We continue our extraordinary 2023–24 season with a schedule of performances that would be the envy of any performing arts presenter in the nation. I’m especially proud that the legendary pianist Mitsuko Uchida will return to campus this month as Artist in Residence, for two special concerts—March 17 with tenor Mark Padmore in Schubert’s song cycle Winter­reise, and March 24 with the acclaimed Mahler Chamber Orchestra in piano concertos by Mozart and an orchestral work by Jörg Widmann—as well as additional opportunities for the campus and wider Bay Area community to engage with her singular artistry. We are also very excited to welcome the return of one of the crown jewels in American dance, The Joffrey Ballet, which this year celebrates the renewal of a multi-season residency at Cal Performances with its first full-length narrative ballet, Anna Karenina, at Zellerbach Hall (Mar 15–17).

The iconic Elevator Repair Service theater company visits from New York with Baldwin and Buckley at Cambridge (Mar 1–3), its lean and elegant production about a historic 1965 debate between the progressive queer Black writer and activist James Baldwin and the “Father of American Conservatism,” William F. Buckley, Jr. And, the Bay Area’s beloved Kronos Quartet celebrates its 50th year of reinventing the string quartet for our global, connected, contemporary world with a special concert featuring a world premiere commissioned from Indonesian composer Peni Candra Rini, who will join the Kronos members onstage as a performer (Mar 2).

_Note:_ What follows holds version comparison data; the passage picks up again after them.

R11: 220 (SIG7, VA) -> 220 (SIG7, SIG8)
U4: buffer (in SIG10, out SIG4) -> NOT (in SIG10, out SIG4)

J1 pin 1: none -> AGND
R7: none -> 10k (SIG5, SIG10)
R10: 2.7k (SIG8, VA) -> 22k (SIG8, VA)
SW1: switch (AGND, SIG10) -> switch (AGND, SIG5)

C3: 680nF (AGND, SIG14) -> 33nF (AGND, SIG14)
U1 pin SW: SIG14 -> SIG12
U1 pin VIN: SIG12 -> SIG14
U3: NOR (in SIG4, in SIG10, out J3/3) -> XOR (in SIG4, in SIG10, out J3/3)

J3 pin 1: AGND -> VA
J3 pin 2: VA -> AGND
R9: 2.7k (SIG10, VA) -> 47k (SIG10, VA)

We’ll enjoy an artfully curated program by the brilliant young pianist Conrad Tao (Mar 3); the Cal Performances debut of a particularly exciting young string ensemble, the Isidore String Quartet (Mar 5); and the West Coast premiere of Ki moun ou ye (Who are you?), an immersive staged song cycle by composer, flutist, and vocalist Nathalie Joachim (Mar 7). Joachim’s piece is set on the remote Caribbean farmland where her family has lived for generations, and travels deeper into the Haitian heritage introduced on her Grammy-nominated Fanm d’Ayiti recording.

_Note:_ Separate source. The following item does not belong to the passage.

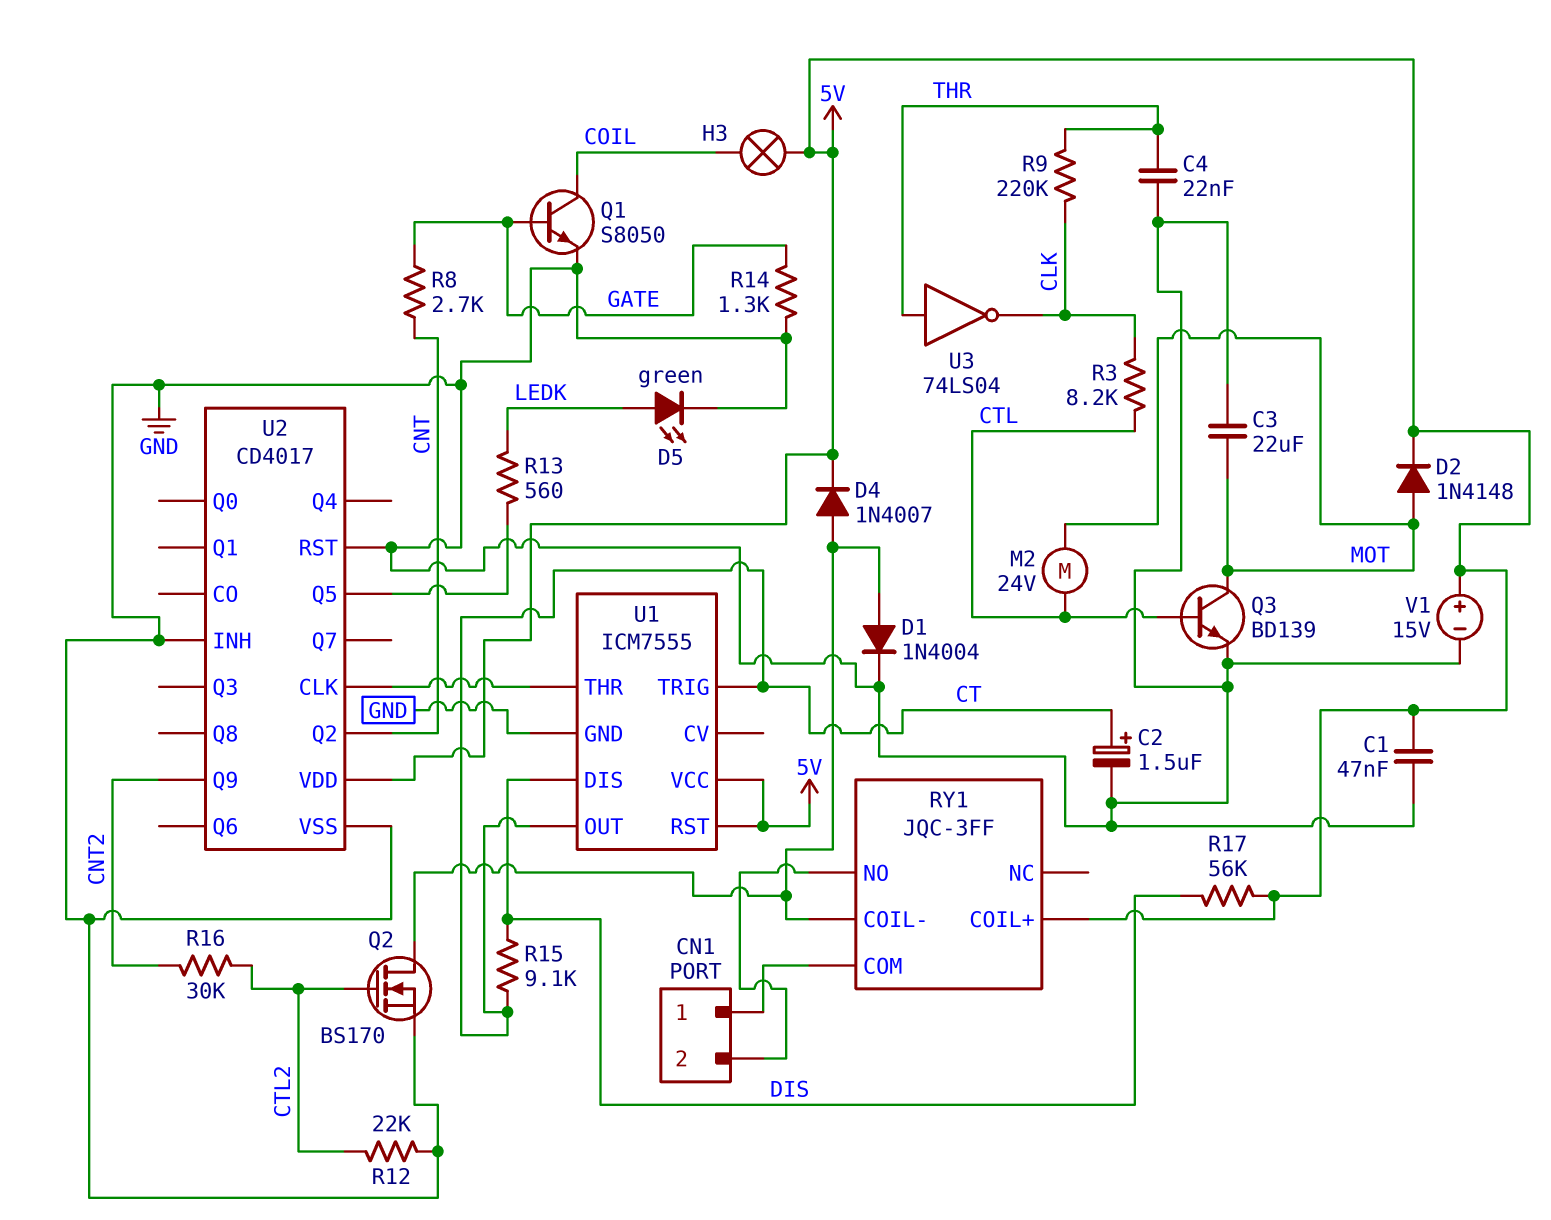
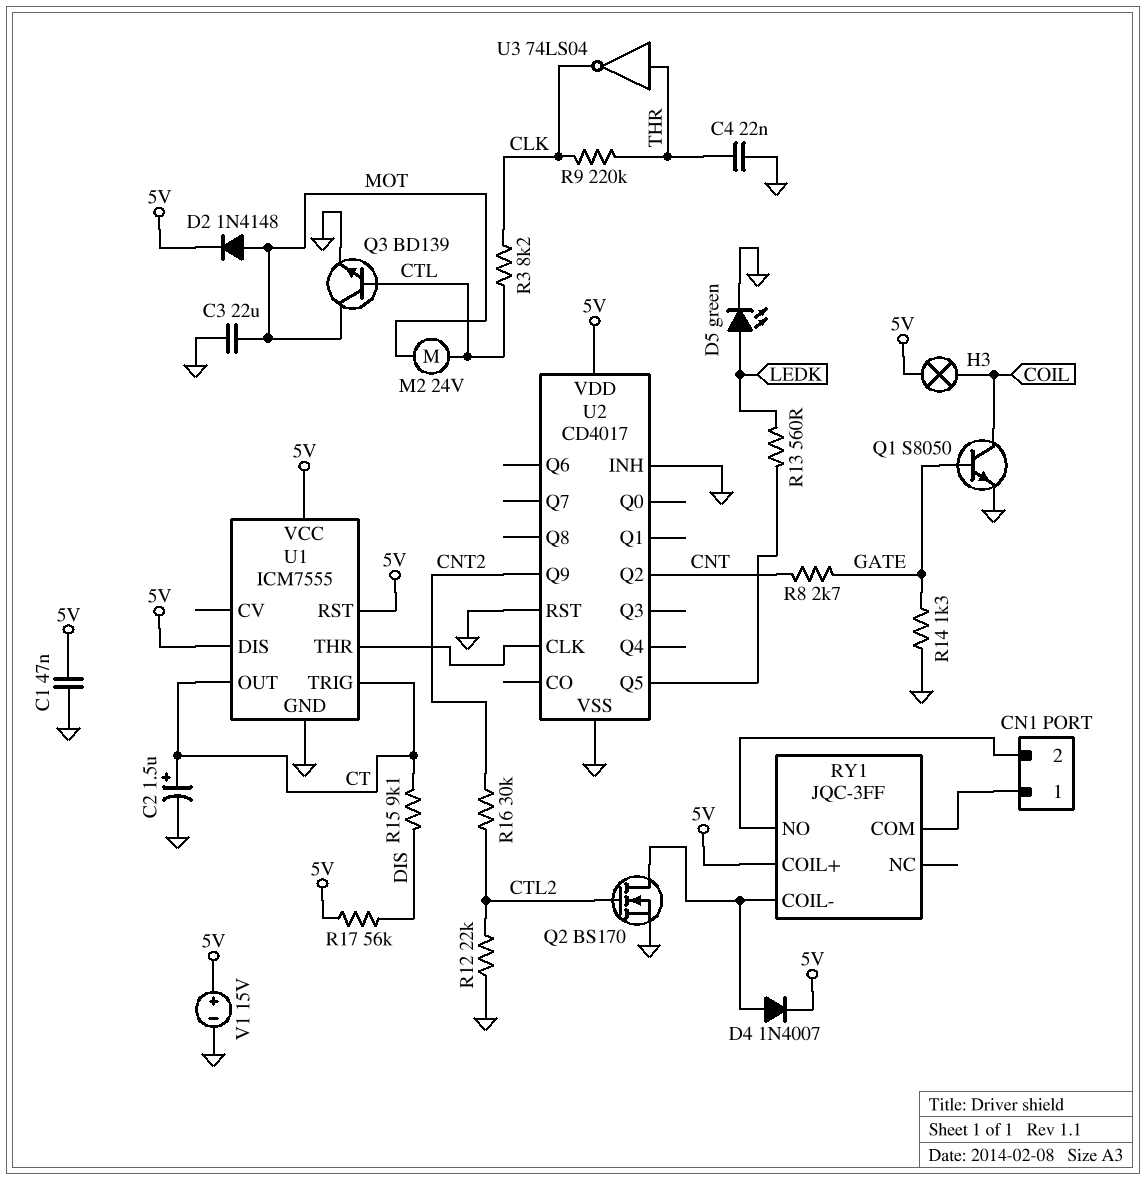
D1: diode 1N4004 (A RY1/COIL-, K GND) -> none
U1 pin DIS: DIS -> 5V

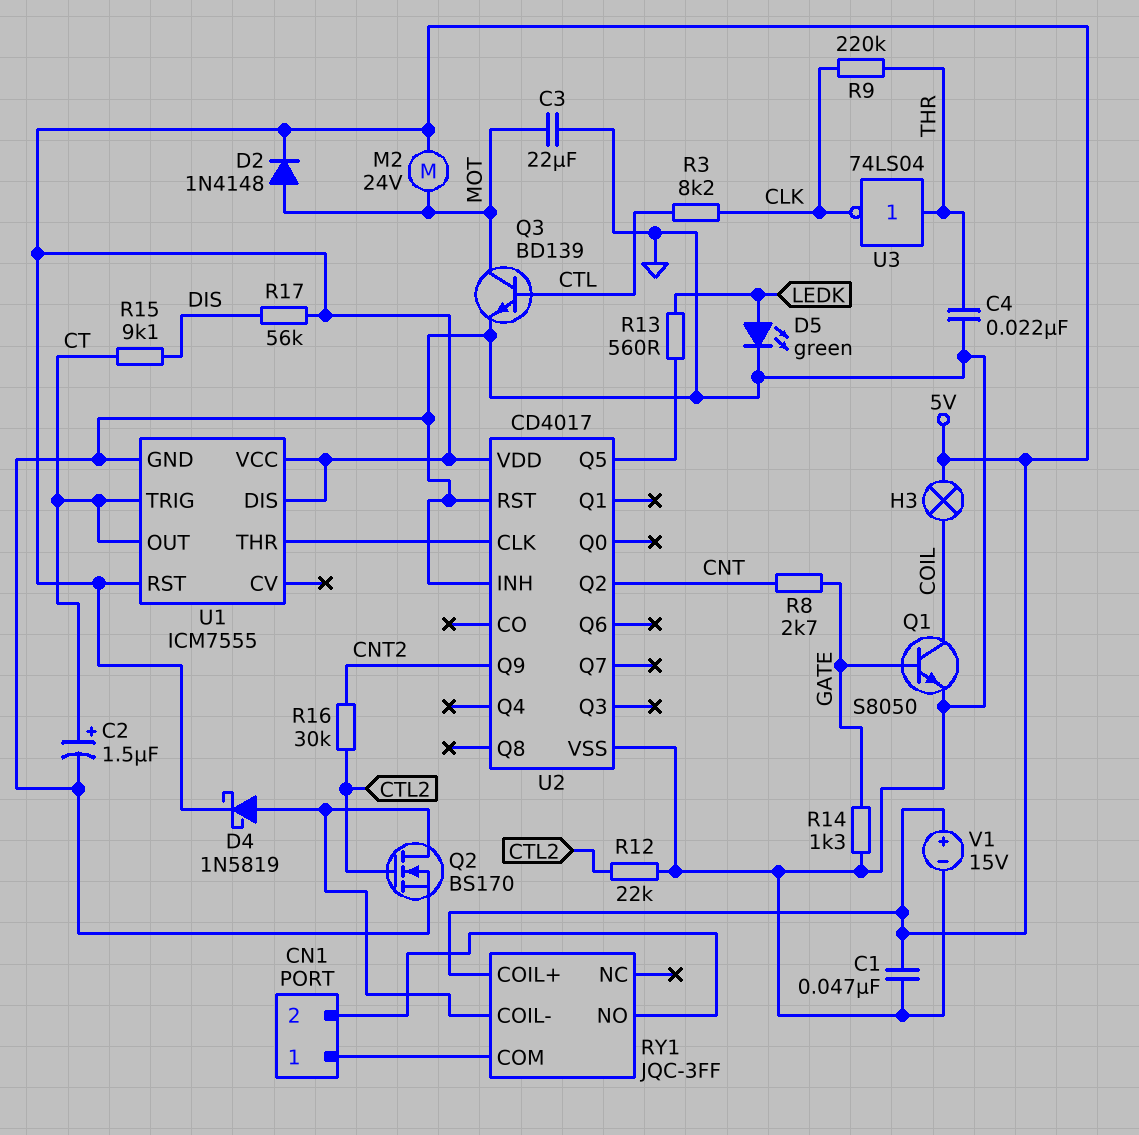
D4: diode 1N4007 (A RY1/COIL-, K 5V) -> schottky 1N5819 (A RY1/COIL-, K 5V)
M2: motor 24V (CTL, MOT) -> motor 24V (5V, MOT)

In other genres, the June Award-winning group OKAN demonstrates what can happen when you take a classically trained percussionist from Santiago de Cuba, add a one-time concertmaster from Havana’s Youth Orchestra, and stir in the sounds of Caribbean folkloric and dance music in the context of Toronto’s vibrant immigrant music community (Mar 8); and Wild Up, the dazzling Los Angeles contemporary music collective, reminds us how new a 50-year-old music score can sound with its presentation of Julius Eastman’s ecstatic, jubilant, and hypnotic Femenine. And finally, we can’t wait for the Cal Performances debut of Ema Nikolovska, a young mezzo-soprano on the rise and in demand in international opera houses and concert halls; born in North Macedonia, raised in Toronto, and based in Europe, Nikolovska visits with a program featuring songs by Schubert, Richard Strauss, and Debussy.

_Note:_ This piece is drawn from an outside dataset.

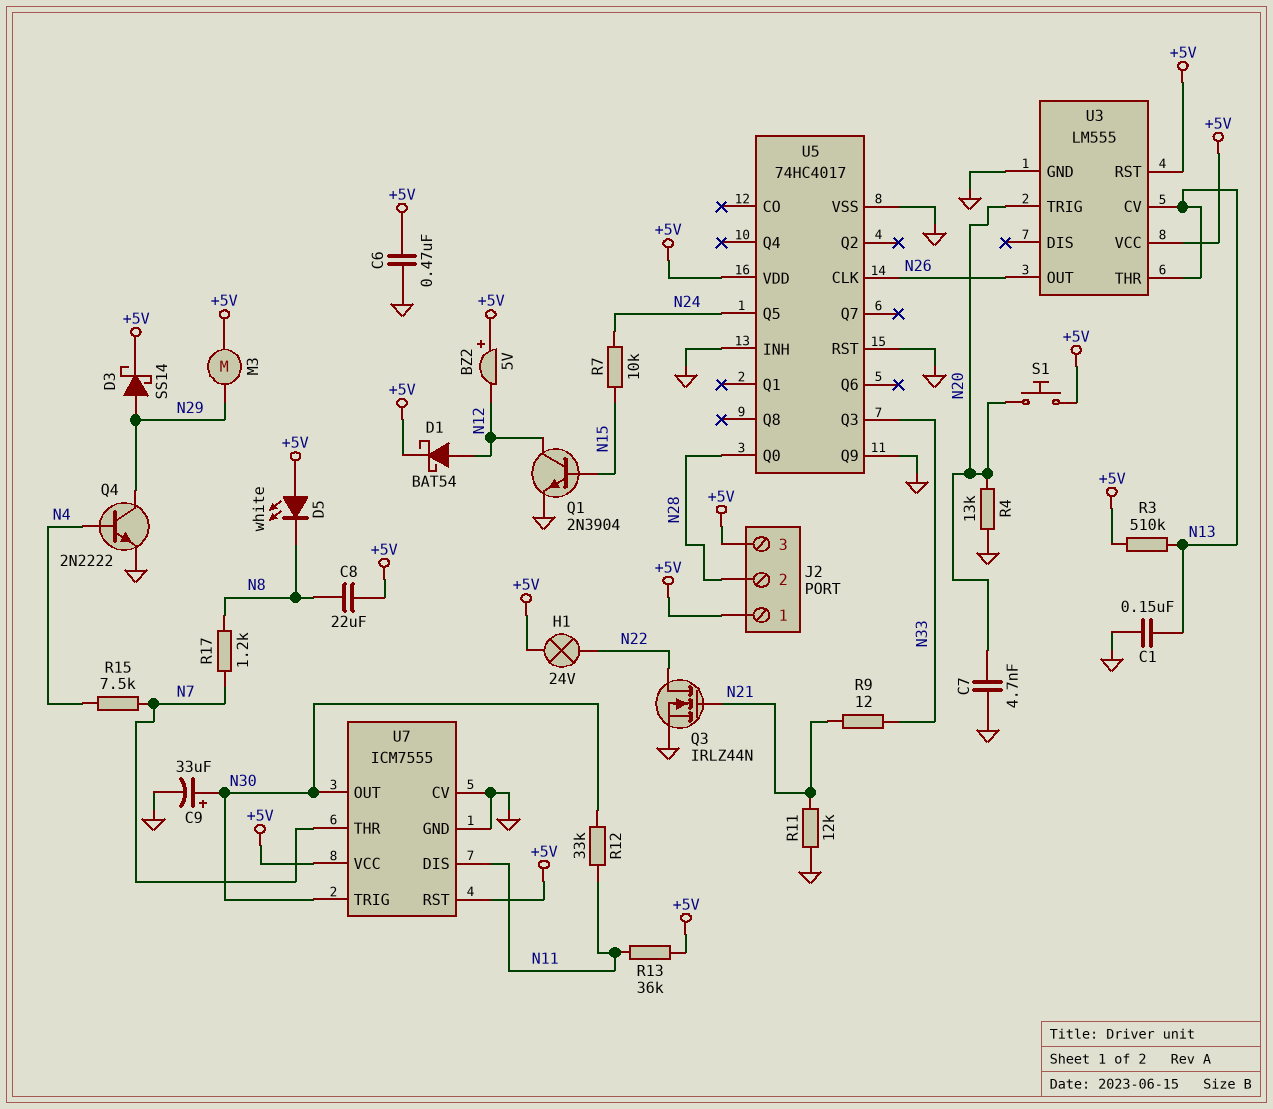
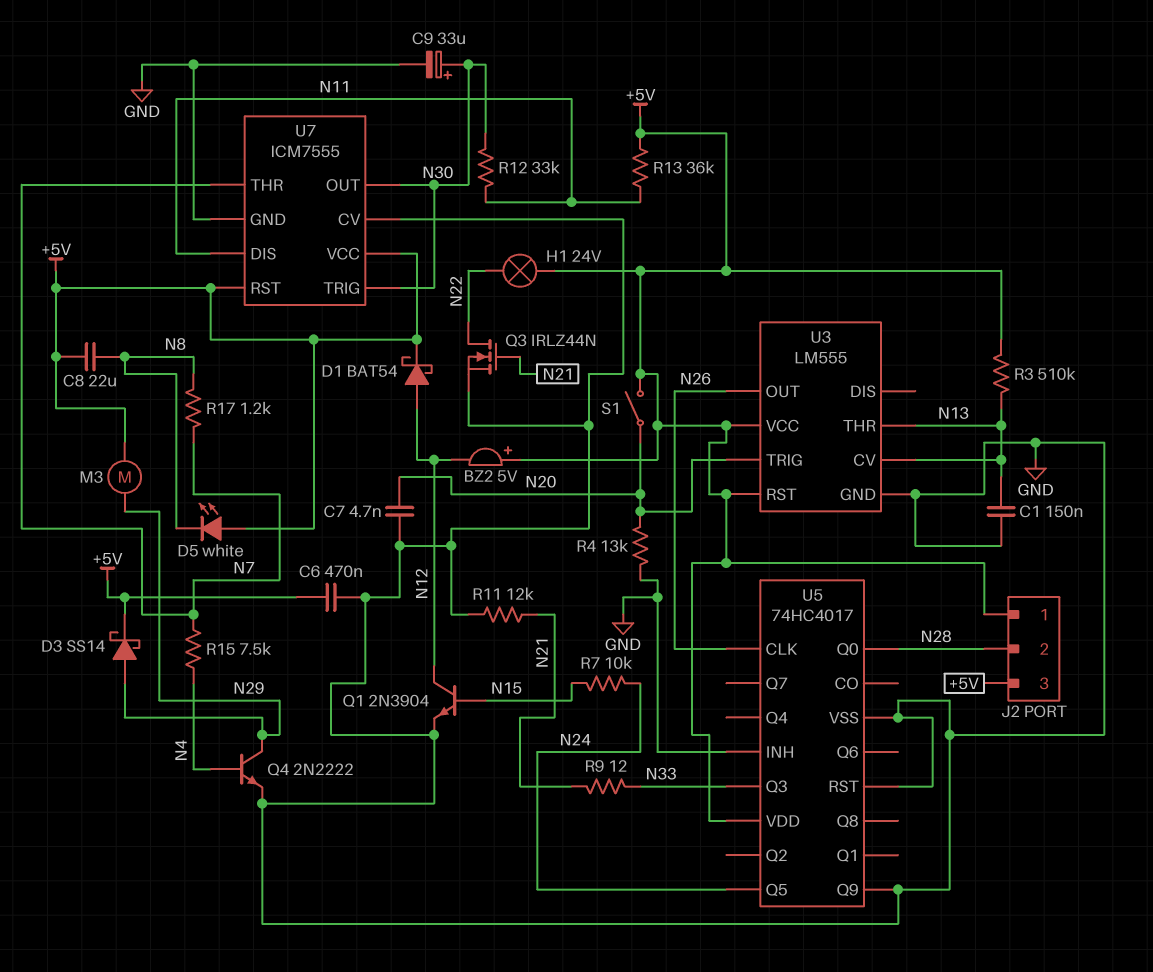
S1: button (+5V, N20) -> switch (+5V, N20)

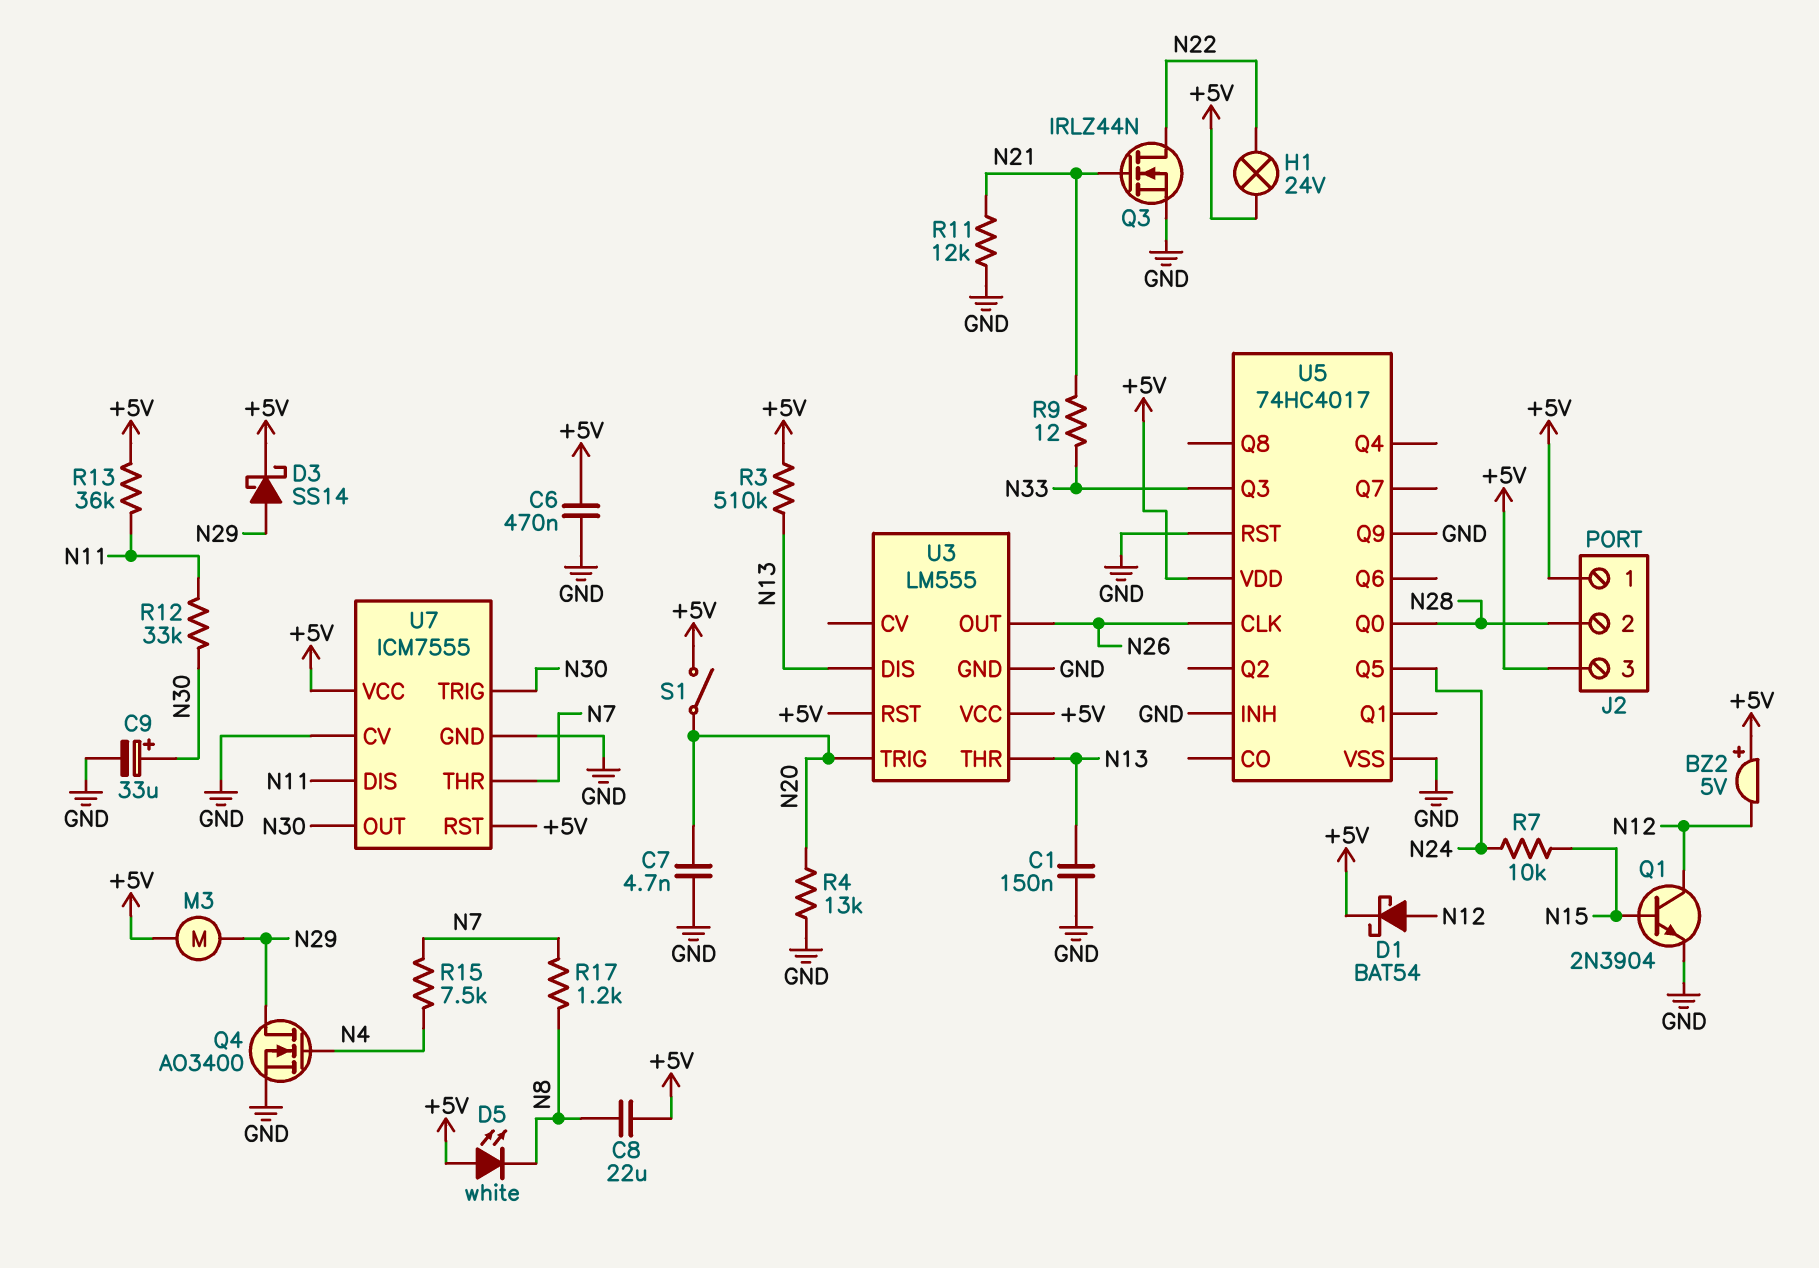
Q4: NPN 2N2222 (B N4, C N29, E GND) -> NMOS AO3400 (G N4, D N29, S GND)
U3 pin CV: N13 -> none
U3 pin DIS: none -> N13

Even as all these remarkable performances take place on the UC Berkeley campus, the Cal Performances team is hard at work planning for the mid-April announcement of our 2024–25 season. Trust me when I promise that we have a truly exceptional schedule planned for you, an example of which was last month’s sneak-peak announcement of the Maria Manetti Shrem and Elizabeth Segerstrom California Orchestra Residency, when Cal Performances and the Philharmonic Society of Orange County will bring the world renowned Vienna Philharmonic, conductor Yannick Nézet-Séguin, and pianist Yefim Bronfman to California in March 2025.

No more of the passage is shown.